Take a breath – Okay the event has happened. The news has been revealed…now what? First thing I recommend is stopping to take a breath. This can mean a literal breathing in and breathing out. But what it really encompasses is pausing to assess the situation. The breathing allows the mind to slow down and begin mentally processing reality. Moves will have to be made of course. However, give time to allow your mind to calm and body to relax.

-Gather the “right” information - Too many times we receive news and react with that initial download of information. Here is the problem though. How many times have we heard something or received information but that information was either incomplete or inaccurate? During this time having some patience and due diligence can pay off massive dividends when we gather the “right” information from trusted sources. Take the situation with my dad, days after being told of his pending death I had additional questions. I sought after answers to settle the issue in my mind so the right decisions could be made.

-Seek the “right” guidance. – Our loved ones mean well and they only want the best for us, most of the time anyway. When devastating news is upon us it is especially important to have a support system around us that we can lean on. If it was not for having my close friends and family there to support me during what was the toughest moment in time up until that point in my years on this planet I am not sure how I would have made it. Caution warning though. Be careful of whom you seek guidance from and the guidance you receive. Seek the information but utilize wisdom and discernment to be your guiding posts.
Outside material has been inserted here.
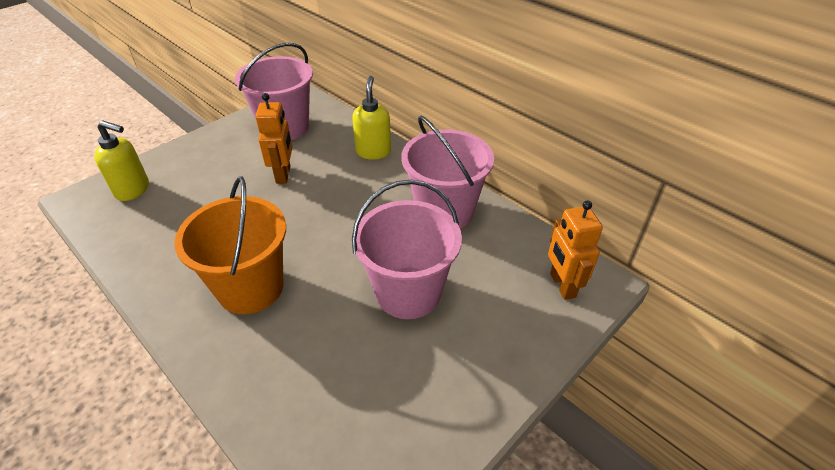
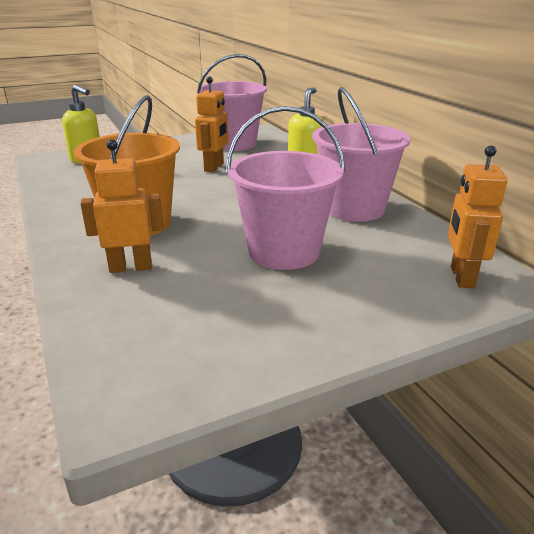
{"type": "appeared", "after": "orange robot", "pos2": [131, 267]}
Find individuals that you trust and that can help you see some blind spots that you may not be aware of. Seek advice from those that have been in similar situations and can offer an unbiased point of view.

-Execute your plan (make a firm decision) – To this point you have asked what is true. You have accepted that truth. You paused and took account of the information. You have sought wise counsel. Now it is time to execute the plan you have in place. Make a firm decision and stand by that decision. Listen you better believe that I had to make some decisions regarding my dad that honestly hurt. They were not fun and or popular. Yet these decisions had to be made and I had to stand by my decisions. You will have to stand firm in your decisions. Do not be afraid to be wrong. If a course correction is warranted, then make it happen. But have faith that you made the right decision due to the fact that you had a sound and well advised plan in place. 

Reflection

-Ask "what did and did not work" – Decisions have been made and some time has passed. Take this time to reflect and ask what did work, what did not work, and do I need to make adjustments. Trust me when I tell you that may second guess your decision. That is a normal part of being a human and we do not want to get it wrong especially when it involves those we love. Reflection is about taking some time to ask yourself and in prayer or meditation “what did I learn from this situation.”
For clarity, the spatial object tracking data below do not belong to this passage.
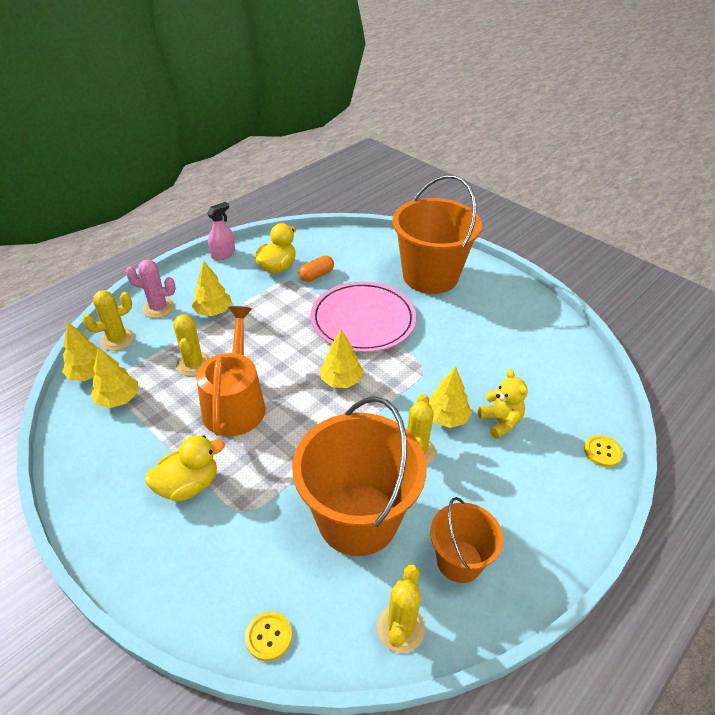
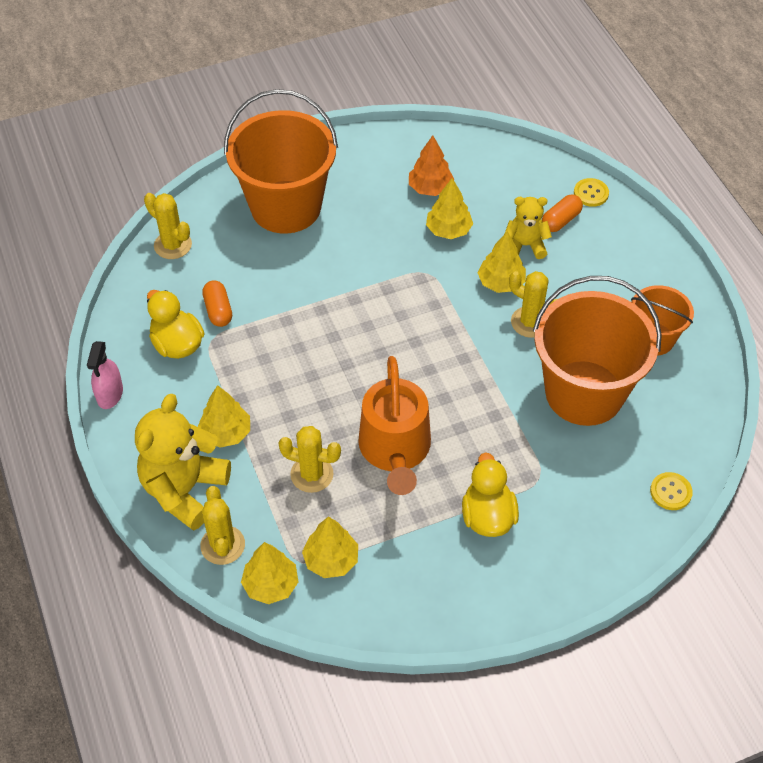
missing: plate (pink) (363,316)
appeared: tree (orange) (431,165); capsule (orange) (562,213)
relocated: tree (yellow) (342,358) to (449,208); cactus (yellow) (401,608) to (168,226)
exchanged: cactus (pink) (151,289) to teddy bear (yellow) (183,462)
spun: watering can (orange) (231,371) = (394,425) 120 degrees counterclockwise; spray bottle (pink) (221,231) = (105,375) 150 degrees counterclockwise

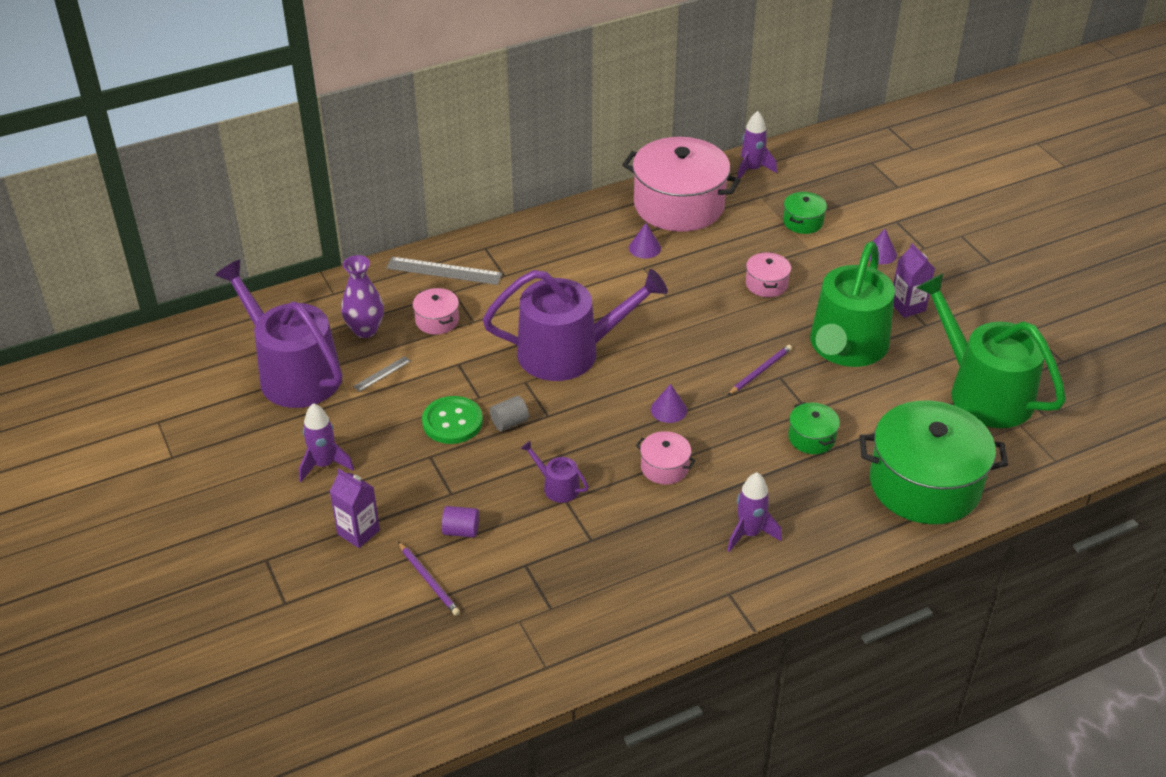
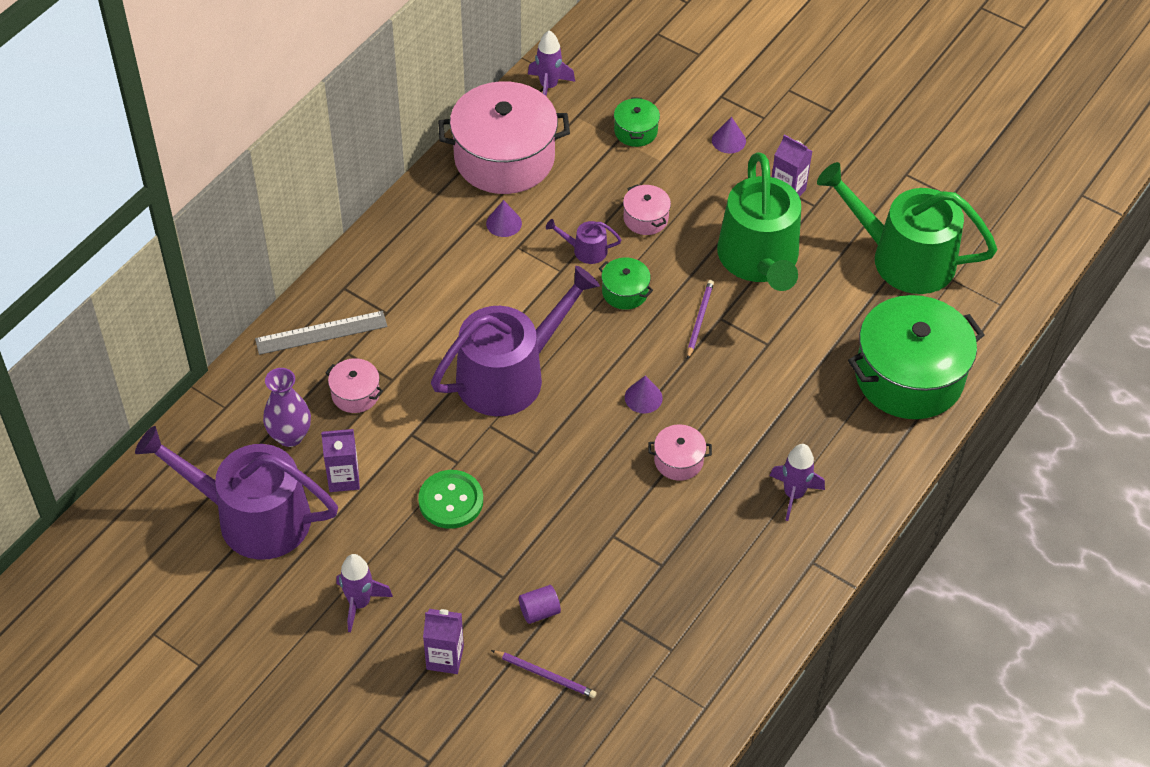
missing: cylinder (grey) (509,413)
relocated: watering can (purple) (554,472) to (584,241); pot (green) (814,428) to (626,284)
exchanged: ruler (grey) (382,374) to carton (purple) (340,460)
-Do I need additional information? – Nothing wrong with saying that I made a decision and I stand by that decision. However, I need additional information before moving forward. This is part of having wisdom. If your heart is in the right place and you have the right information from the correct sources, your decisions will be sound.

-Adjust, course correct, or stay on the current heading – Don’t be surprised if multiple adjustments will need to be made. Situations evolve and so must our decision-making process. Expect this to happen. In so many instances we are caught off guard because we figured that a decision was made and that was the end of it. Unfortunately, life is weird and has this funny way of changing directions suddenly with no regard for a turn signal and or breaking. Be on constant guard of your mental game so that if an adjustment must be made, you are ready.

In this article this all sounds easy but trust me it is not always so. The more difficult a situation the tougher it may be to navigate through the rough waters. Yet with a solid thought process in place, these waters can be tamed. Have patience with yourself and others around you for support and guidance. We can easily lose our purpose in these moments. Although if we take the time to implore these tactics consistently our purpose will never be lost.